URI: 
       # taz.de -- Die Geschichte von Habiba F.: Verwehrtes Familienleben
       
       > Die 15-jährige Habiba ist aus Afghanistan geflohen. Ihre Schwester lebt
       > in Lüneburg, Habiba bekam eine Vormündin und muss in Hamburg wohnen.
       
   IMG Bild: Dürfen nicht zusammenleben: Die minderjährige Habiba F. (Mitte), ihre Schwester und deren Mann
       
       Hamburg taz | Habiba F. sitzt in einem Café in der Nähe des Hamburger
       Hauptbahnhofs. Sie ist ein zurückhaltendes Mädchen mit dunkelbraunen
       Haaren, die teilweise ins Rötliche gehen. Wenn die 15-Jährige spricht,
       richtet sie meistens das Wort an ihre große Schwester Fatima F., die
       zusammen mit ihrem Mann Ali S. ebenfalls am Tisch sitzt.
       
       S., der schon länger in Deutschland lebt, übersetzt die Worte der
       minderjährigen Afghanin.

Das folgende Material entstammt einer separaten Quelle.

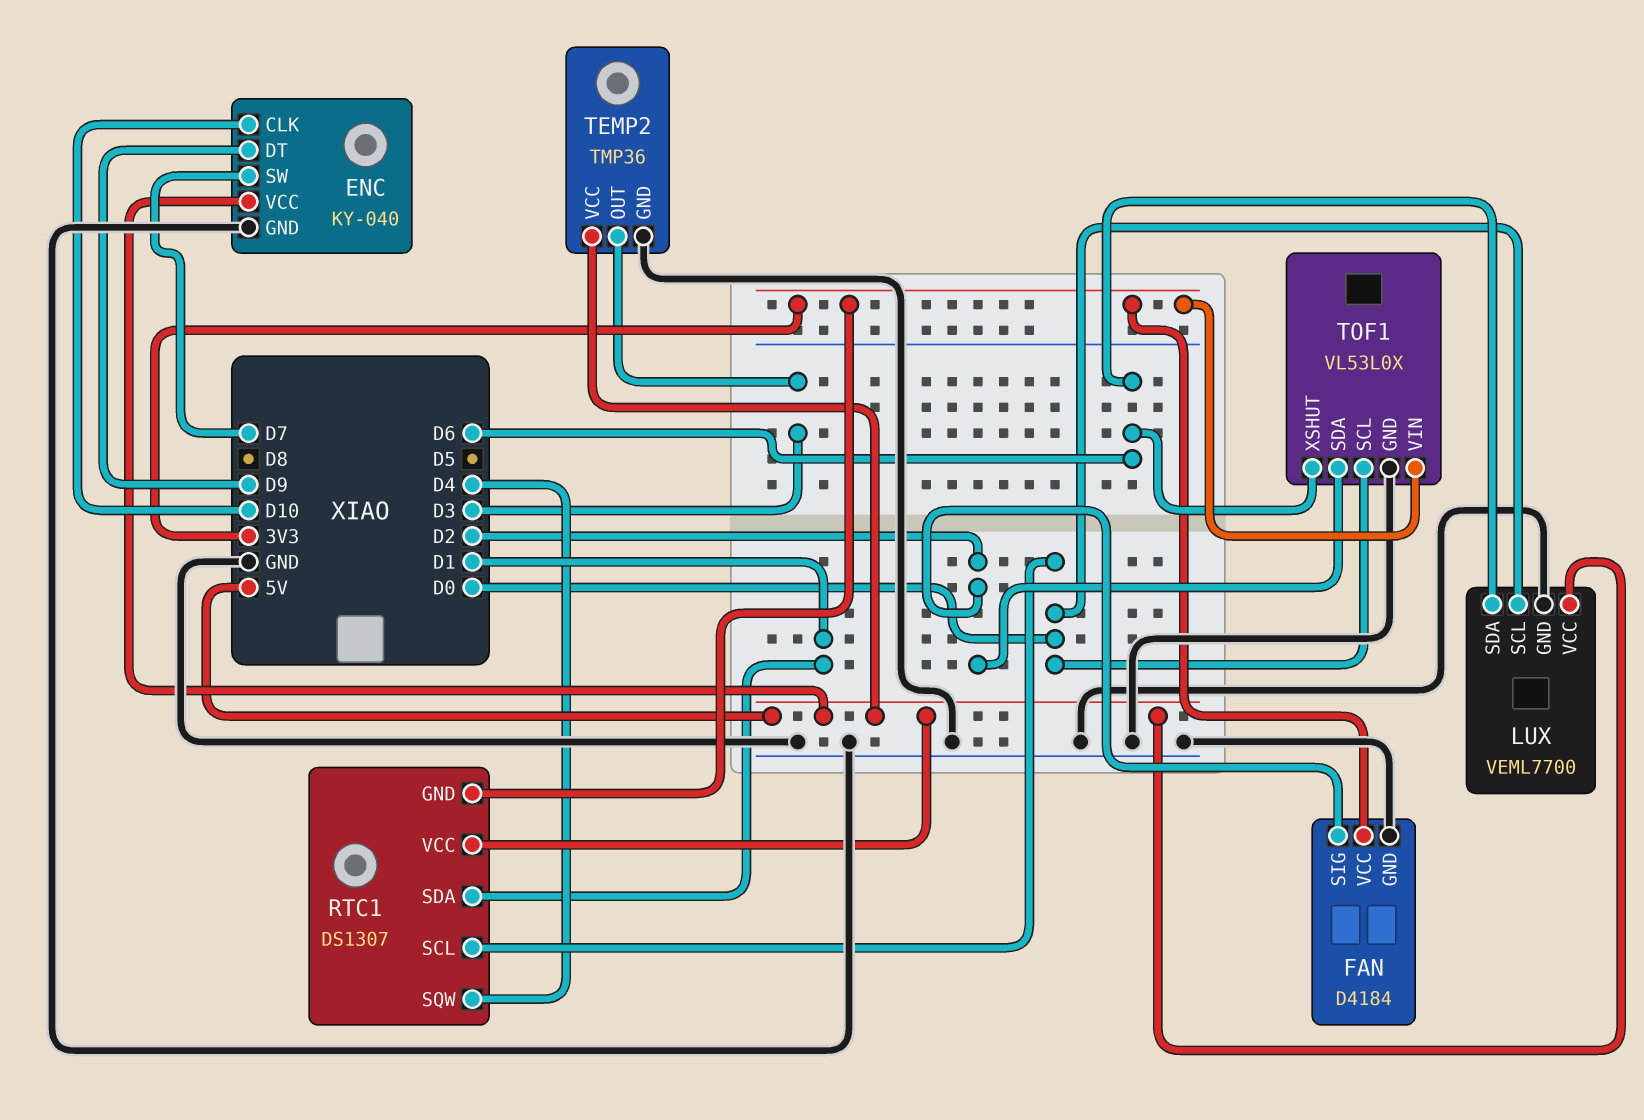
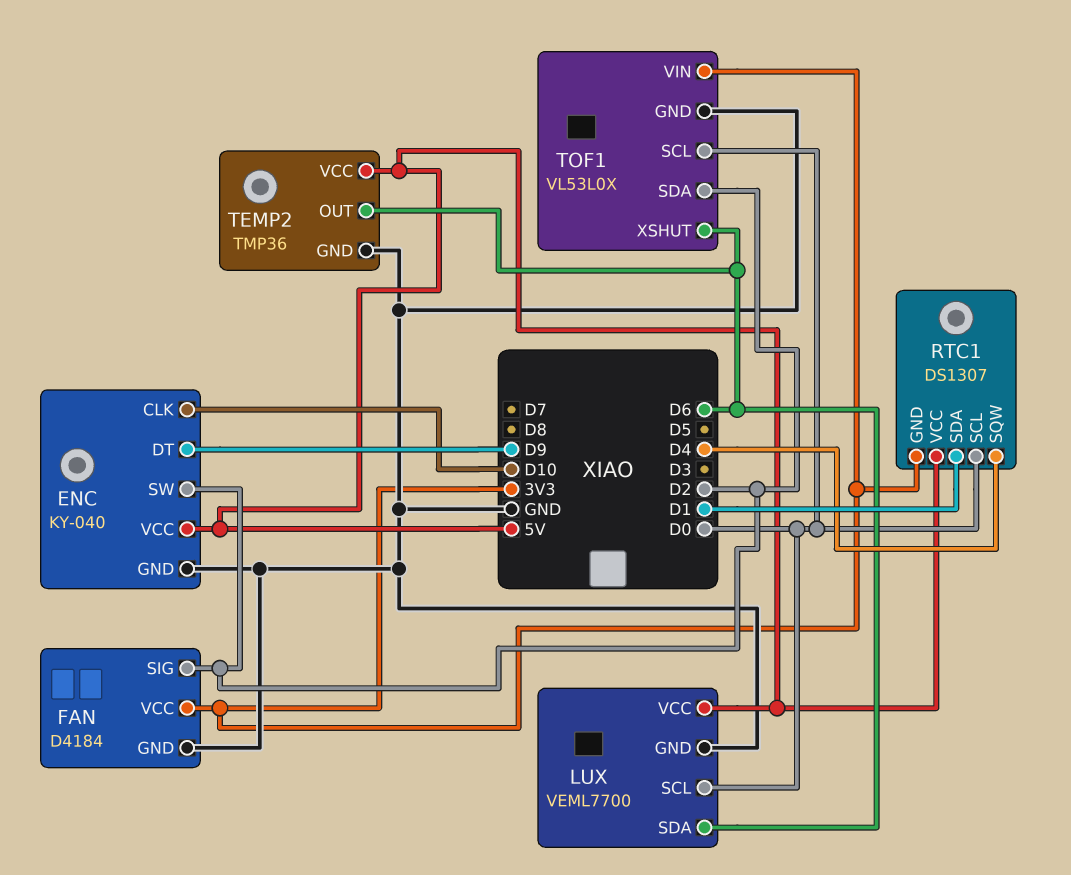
ENC pin SW: D7 -> D2
TEMP2 pin OUT: D3 -> D6

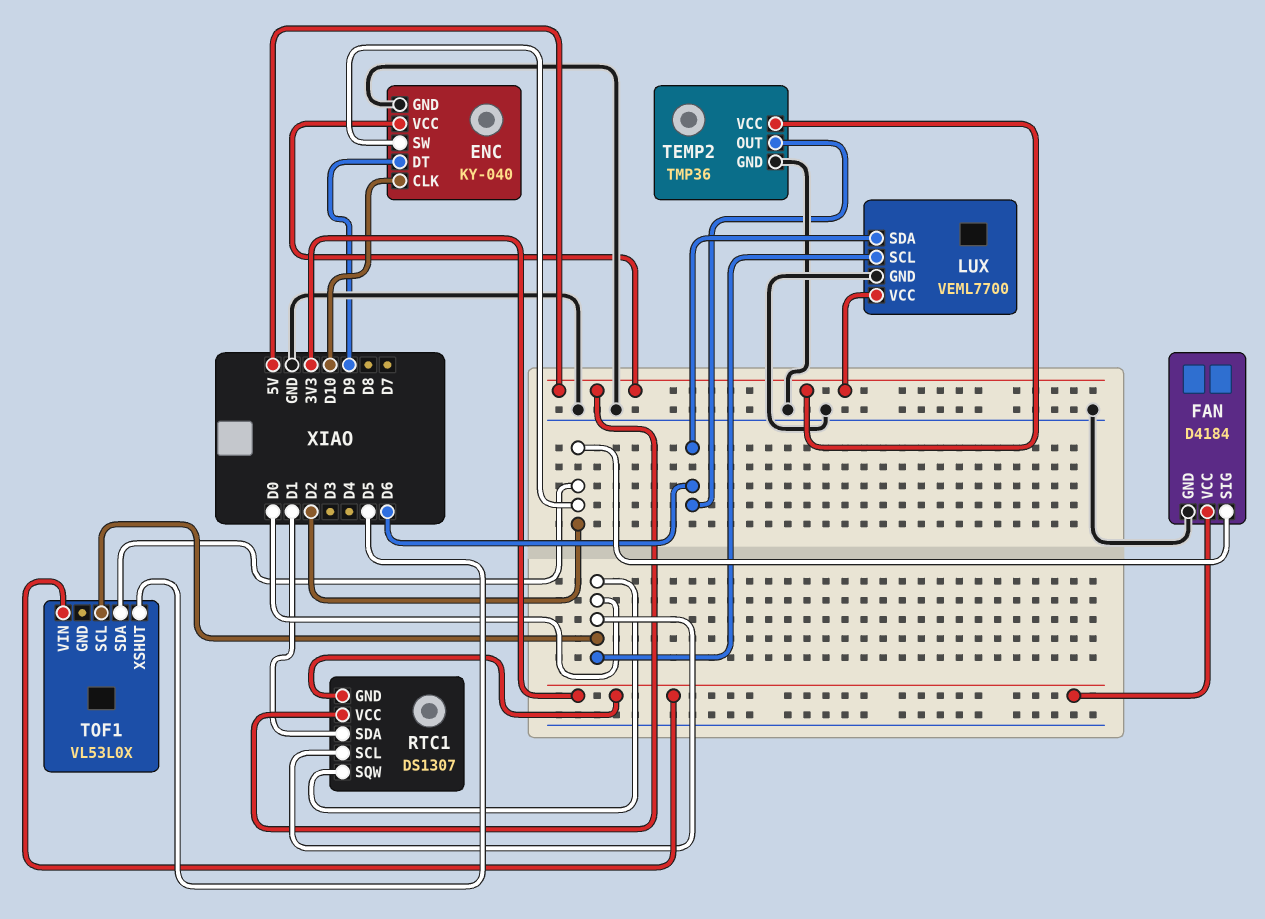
RTC1 pin SQW: D4 -> D0
TOF1 pin GND: GND -> none
TOF1 pin XSHUT: D6 -> D5

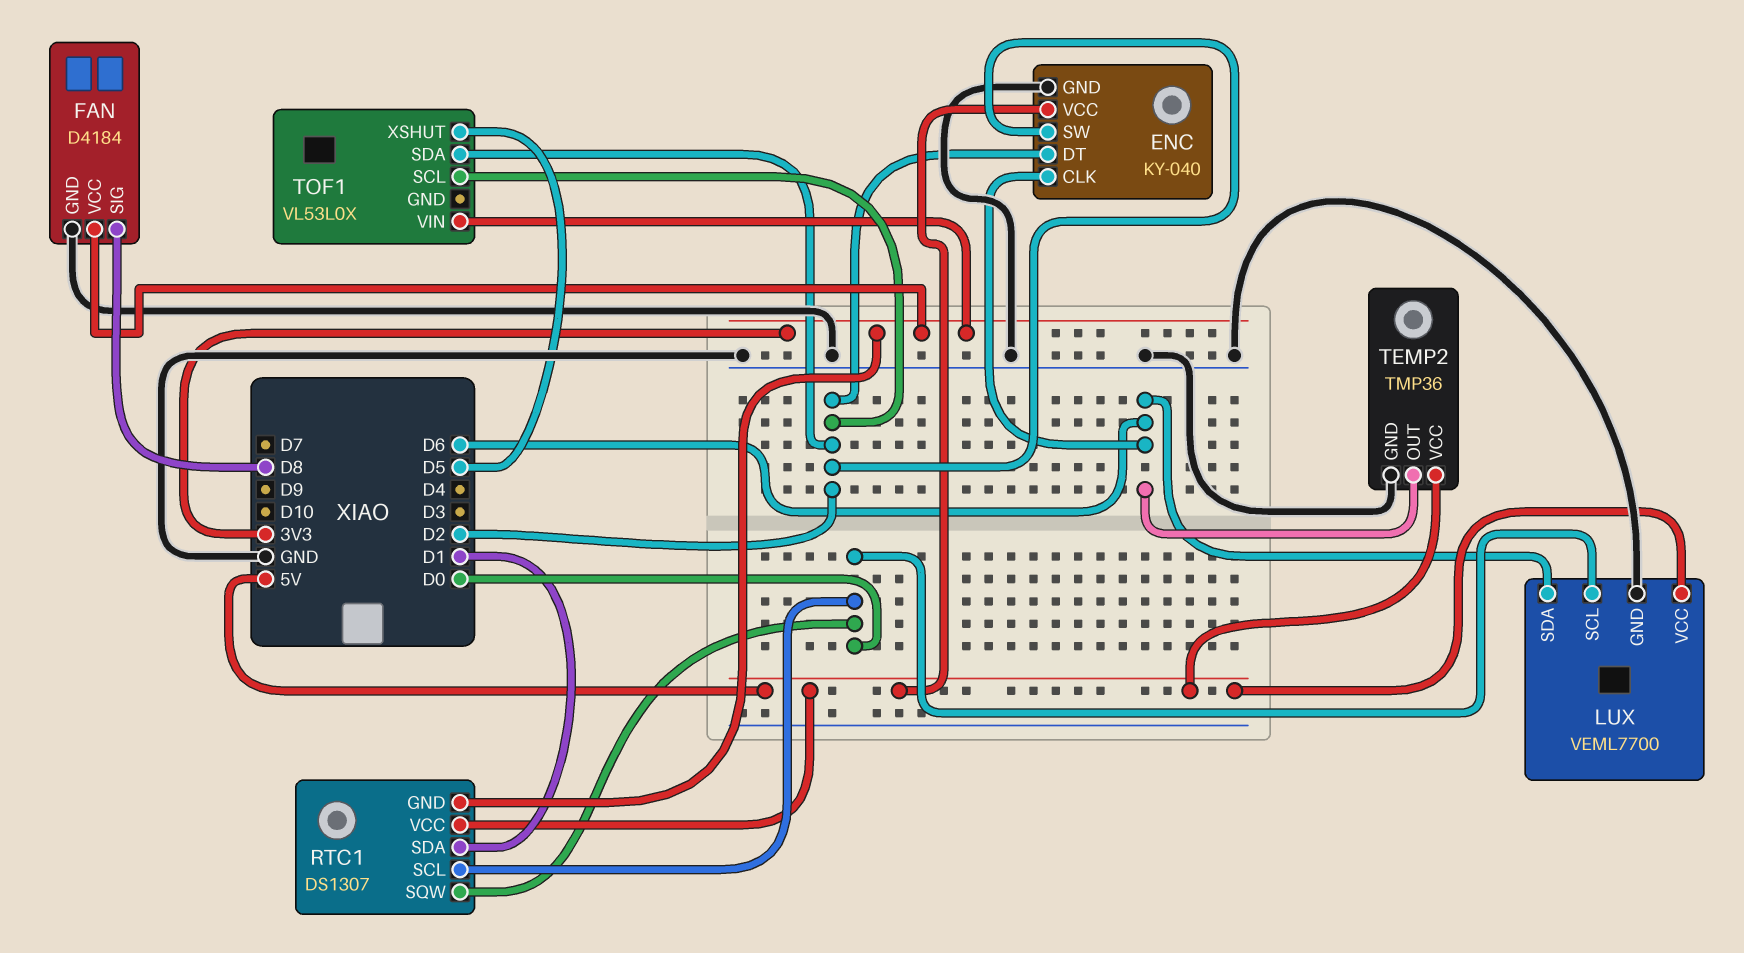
ENC pin CLK: D10 -> D6
ENC pin DT: D9 -> D2
FAN pin SIG: D2 -> D8
TOF1 pin SCL: D0 -> D2

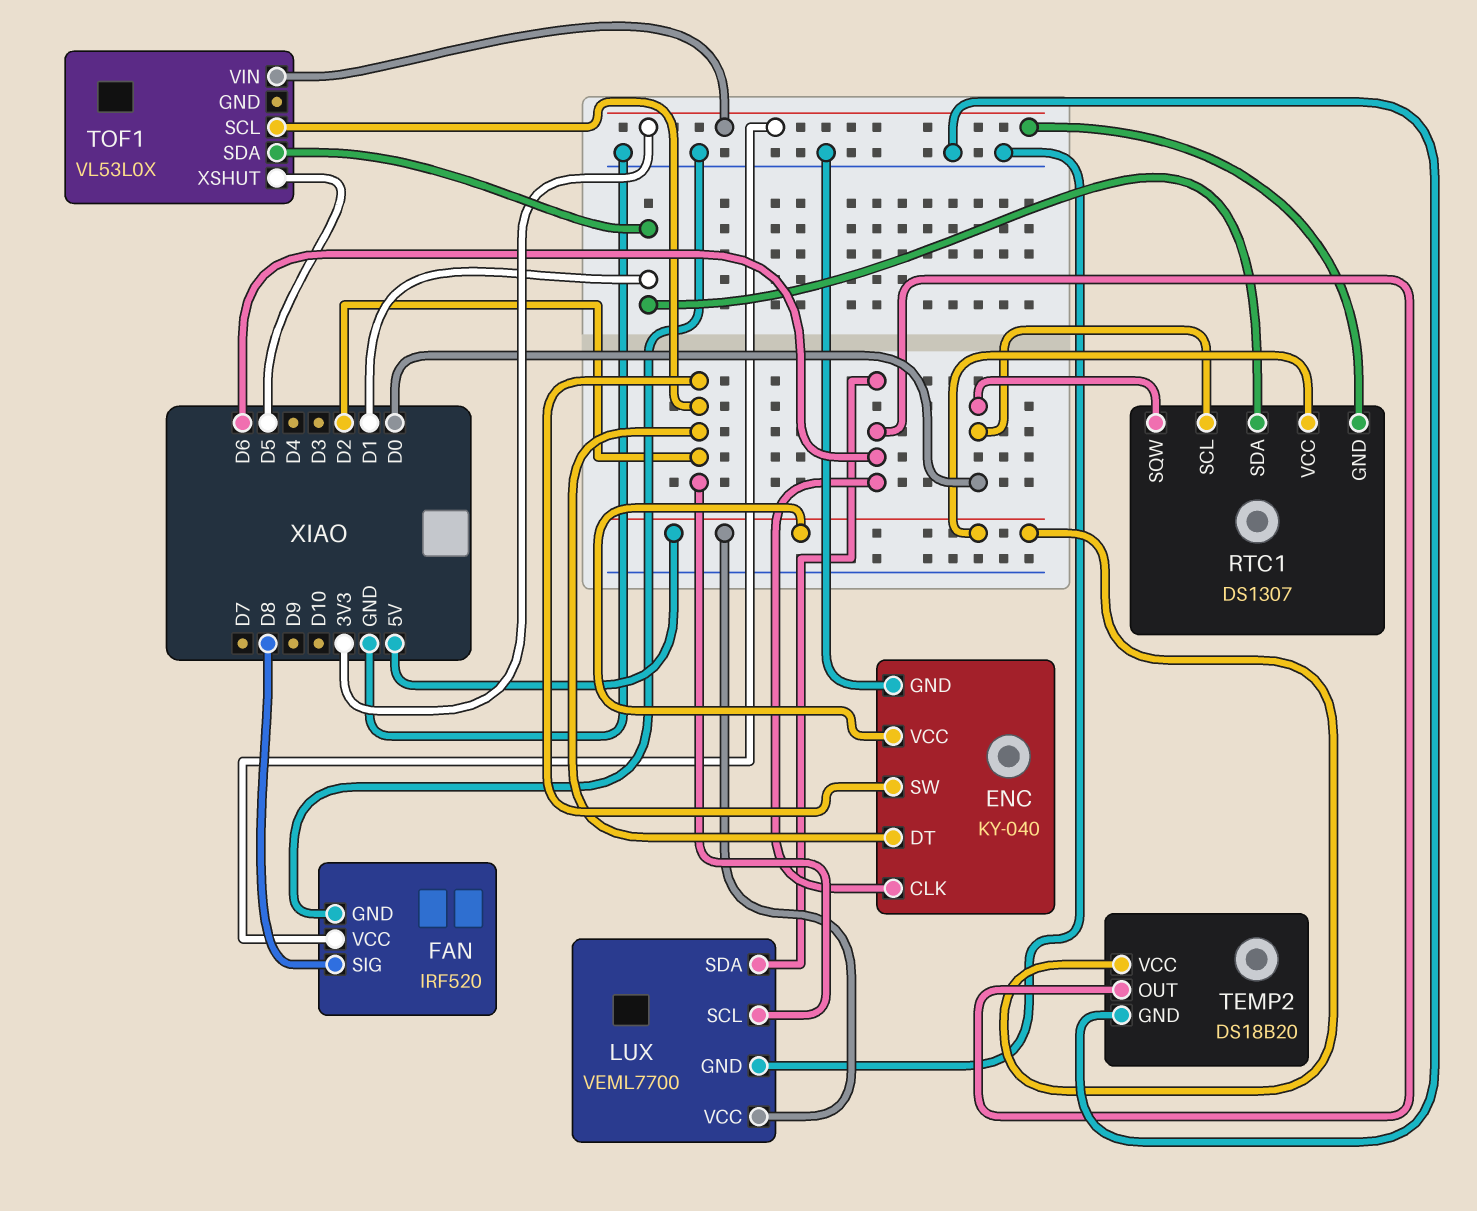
FAN: D4184 -> IRF520
LUX pin SCL: D0 -> D2
TEMP2: TMP36 -> DS18B20
TOF1 pin SDA: D2 -> D1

Es ist der Bericht eines Mädchens, das aus
       Afghanistan geflohen ist und nun von deutschen Behörden daran gehindert
       wird, bei ihren Verwandten zu leben.
       
       Im August 2021 gelang Habiba die Flucht vor den Taliban aus Afghanistan. Es
       waren die Tage, in denen die Aufnahmen verzweifelter Menschen auf dem
       Flughafen in Kabul um die Welt gingen. Habiba schaffte es in eine der
       letzten Maschinen, die das Land verließen und landete in Frankfurt, so
       übersetzt es Ali S.
       
       In Deutschland angekommen, habe man sie am 22. August in einen Bus nach
       Hamburg gesetzt. Habiba habe gehofft, dass sie von dort aus nach Lüneburg
       weiterreisen könnte, wo ihre Schwester und ihr Schwager leben. Da sie sich
       wegen der Sprachbarriere kaum verständlich machen konnte, habe sie einen
       Zettel mit der Adresse ihrer Schwester bei sich getragen.
       
       Zunächst landete sie jedoch in Hamburg und wurde dort registriert,
       berichtet die 15-Jährige. Auf Grund der Coronasituation habe sie vierzehn
       Tage in Quarantäne gemusst. Auch nach dem Ende der Quarantäne-Zeit sei sie
       jedoch nicht zu ihrer Schwester Fatima gebracht worden. Stattdessen teilte
       das Familiengericht ihr eine Vormündin zu, obwohl mit Fatima eine
       erwachsene Verwandte der Minderjährigen in Deutschland lebt.
       
       Aber durch die Registrierung in Hamburg gilt für Habiba die
       Residenzpflicht, sie muss in Hamburg wohnhaft bleiben. Auch ein Besuch in
       Lüneburg sei Habiba in den ersten vier Monaten nicht erlaubt gewesen,
       berichtet sie. Der erste Besuch sei auf einen Zeitraum von zwei Stunden
       begrenzt gewesen.
       
       Auch danach seien ihr weitere Fahrten nach Lüneburg nur sporadisch
       gestattet worden. Ihre Vormündin, die sich gegenüber der taz nicht äußert,
       habe Habibas Wohnsituation und die wenigen Besuchsmöglichkeiten mit der
       Residenzpflicht begründet. Momentan lebt Habiba in einer pädagogisch
       betreuten Wohngruppe in Fuhlsbüttel.
       
       „Als ihr Vater im November von den Taliban getötet wurde, haben wir die
       ganze Nacht mit Habiba telefoniert“, sagt Ali S. Denn auch in solchen
       emotional belastenden Momenten ist die 15-Jährige in Hamburg allein. Da die
       Terminabsprache sich schwierig gestaltet habe, konnte die Jugendliche nicht
       bei der Gedenkfeier ihrer Familie dabei sein. „Die Trauerfeier haben wir
       alleine gemacht, das war sehr, sehr traurig“, erinnert sich Ali S. „Nicht
       nur ein Raum, auch eine Stadt kann ein Gefängnis sein“, sagt Habiba. In
       diesem Gefängnis sitzt sie nun seit etwa sechs Monaten.
       
       Die Familie versucht alle rechtlichen Mittel auszuschöpfen, damit die
       15-Jährige bei ihren Verwandten leben kann. Habiba, Fatima und deren
       Mutter, die sich zusammen mit zwei weiteren Schwestern Habibas nach wie vor
       in Afghanistan aufhält, haben erklärt, dass sie darum bitten, die
       Vormundschaft für Habiba an ihre Schwester Fatima zu übertragen. Die
       Familie hat einen entsprechenden Antrag beim Familiengericht eingereicht.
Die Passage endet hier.